The development is only the latest hiccup in the Australian automotive sector, with a number of parts manufacturers having collapsed in the wake of problems with larger manufacturers.
Ferrier Hodgson administrator Stewart McCallum told SmartCompany yesterday the administration comes as luxury companies continue to struggle in the wake of the global financial crisis.
“It was probably the final straw for SAAB,” he says.
In a statement yesterday Ferrier Hodgson announced Stewart McCallum and Peter McCluskey had been appointed as administrators on January 2.
The collapse will result in six job losses, and the closure of the company’s operations in Port Melbourne, the duo said.
“SAAB drivers can be confident their vehicles will be kept on the road and they should have no problems accessing parts over the short to medium term,” said McCallum.
“Once we have a better understanding of the level of interest in the business we will be in a position to post a longer-term view.”
“With regard to warranties, we are working with the dealers around Australia to minimise any potential impact for SAAB owners.”
The structure of the luxury car company is a complex one. SAAB Cars Australia is a subsidiary of the automobile business in Sweden, which was placed into bankruptcy. It ceased to manufacture new vehicles, although a separate entity, SAAB Automobile Parts AB, is operational and sits outside the bankrupt entity.

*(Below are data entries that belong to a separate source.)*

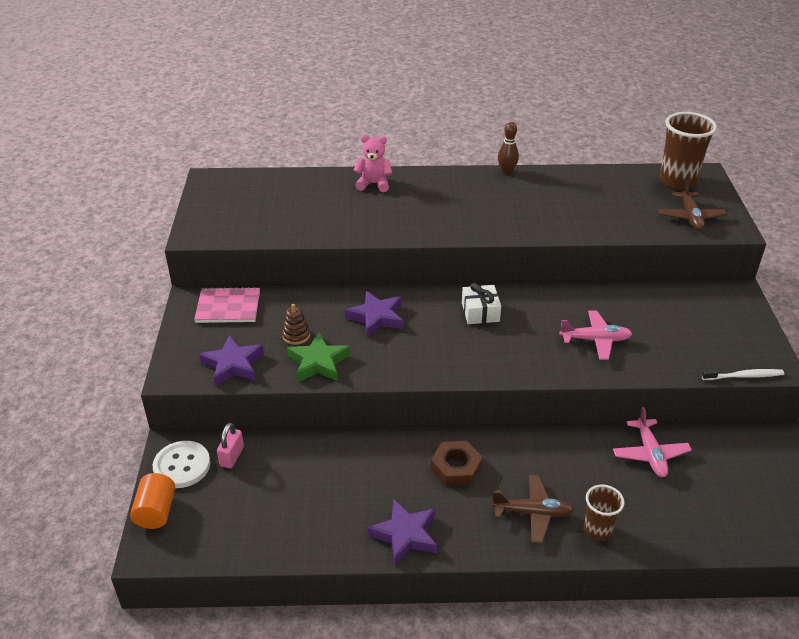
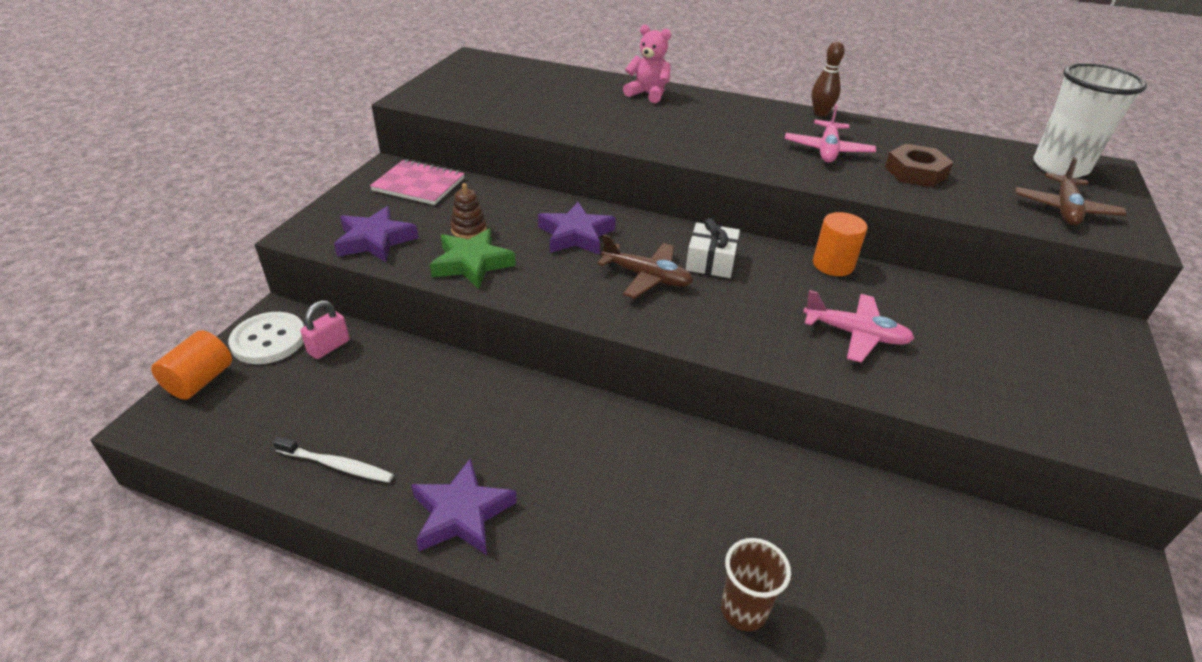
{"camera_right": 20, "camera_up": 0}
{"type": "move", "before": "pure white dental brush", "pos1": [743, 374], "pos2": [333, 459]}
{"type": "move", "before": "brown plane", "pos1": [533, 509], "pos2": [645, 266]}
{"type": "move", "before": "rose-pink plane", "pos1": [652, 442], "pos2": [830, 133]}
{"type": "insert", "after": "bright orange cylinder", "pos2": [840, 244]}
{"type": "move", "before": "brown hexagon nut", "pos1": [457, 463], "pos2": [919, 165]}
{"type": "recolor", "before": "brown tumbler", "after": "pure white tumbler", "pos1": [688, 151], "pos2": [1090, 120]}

SAAB Australia had been in discussions with SAAB Automobile Parts AB in order to buy the business, but those discussions broke down. McCallum says the administrators’ main focus is now ensuring an entity can be set up to distribute SAAB parts for existing customers, whether that is a third party or otherwise.
IBISWorld senior analyst Suzannah Rowley told SmartCompany this morning SAAB was a victim of both a downturn in the luxury market, but also its brand positioning.
“The company was marketed as selling cars with high quality parts, but it also wasn’t in the luxury car market quite enough to raise prices,” she says.
“With regard to the Australian operations closing down, it’s just another reflection of the decline in car manufacturing in Australia.”
The key group representing car parts manufacturers, the Federation of Automotive Products Manufacturers, warned jobs would continue to be lost following layoffs at Ford.